Prior to delivering her remarks, Harris took a walking tour of Lake Mead, the nation’s largest reservoir.
Projections released by the U.S. Bureau of Reclamation last month showed that water levels in Lake Mead have a 12% chance of falling to less than 1,000 feet in 2022 due to drought conditions in the region. The probability increases to 22% in 2025 and 2026.
Falling water levels could affect 5.8 million homes and businesses that rely on Lake Powell for hydropower and 25 million people in the West who rely on Lake Mead’s Hoover Dam.
“The Build Back Better agenda will help us tackle the climate crisis with investments in clean energy and electric vehicles, and so we can reduce emissions,” Harris said. “And why do we need to reduce emissions? Because that is part of what is contributing to these drought conditions.”
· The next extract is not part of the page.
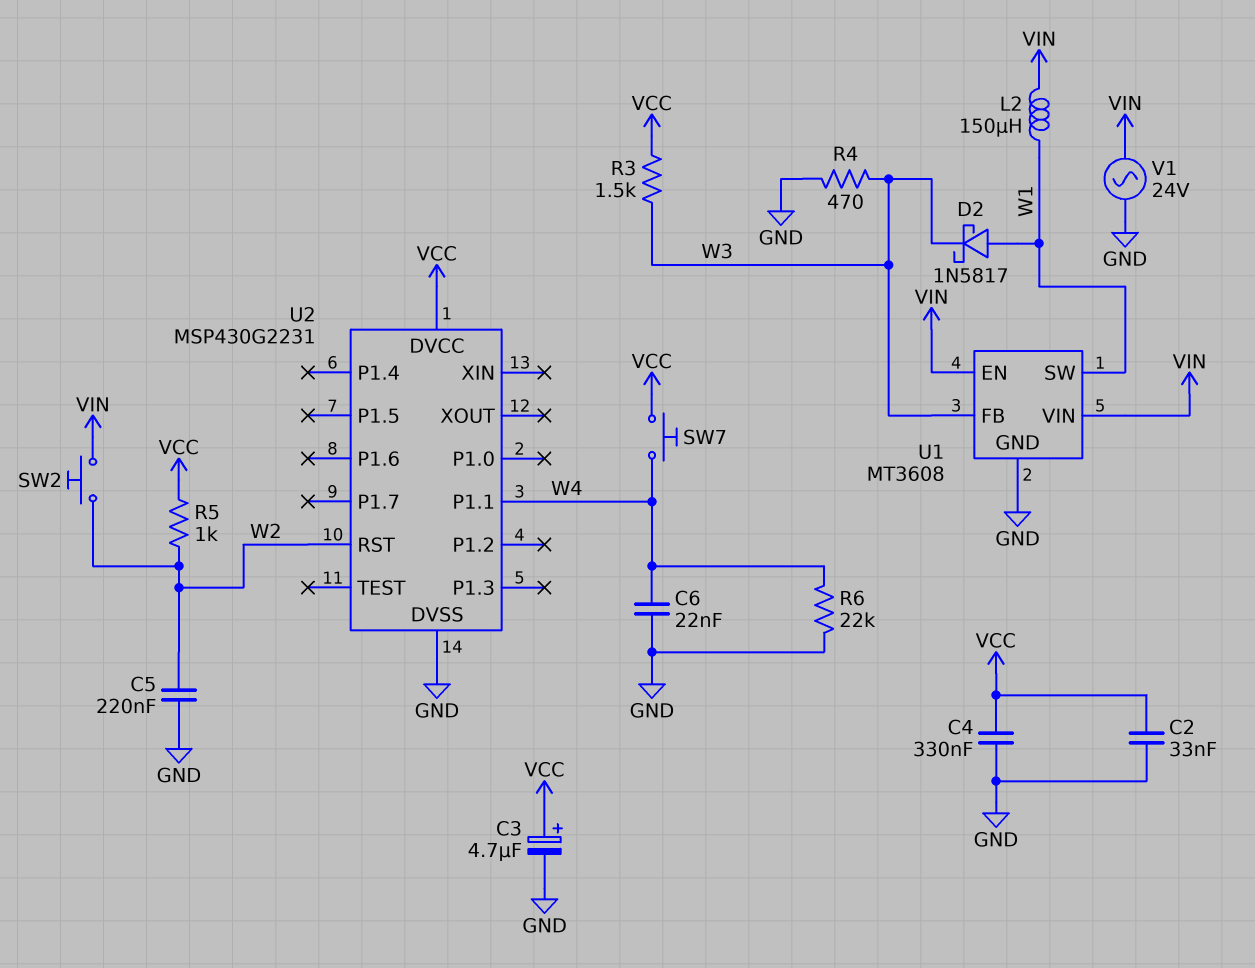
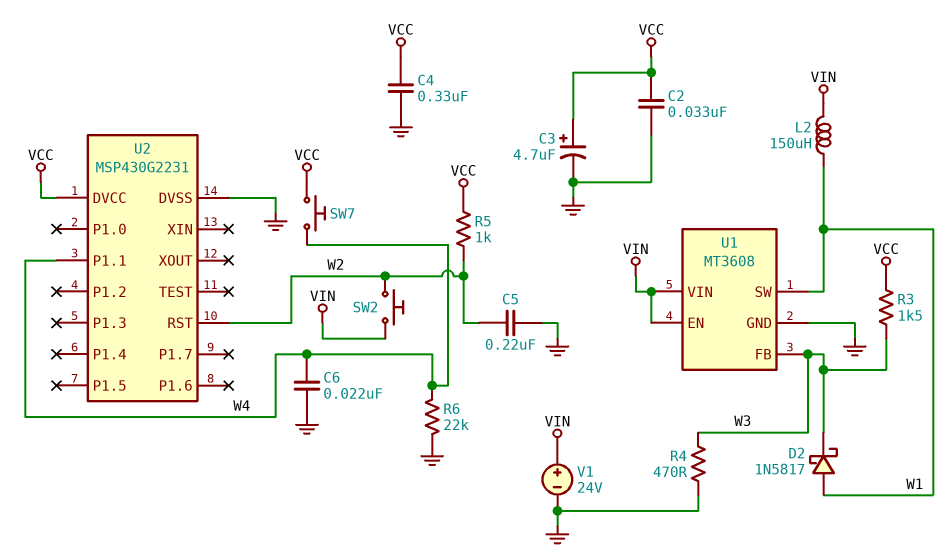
V1: AC 24V (GND, VIN) -> 24V (plus VIN, minus GND)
In August, the federal government declared a water shortage in the Colorado River Basin, which includes Lake Mead, for the first time prompting mandatory water consumption cuts throughout the Southwest.
Harris called on Congress to “get these bills passed,” noting the bills contain provisions that can help to lessen these impacts of climate change.
“It is critical that we, as a nation, understand that we have within our hands — within our possession — the ability to actually change the course of where we’re headed,” she said.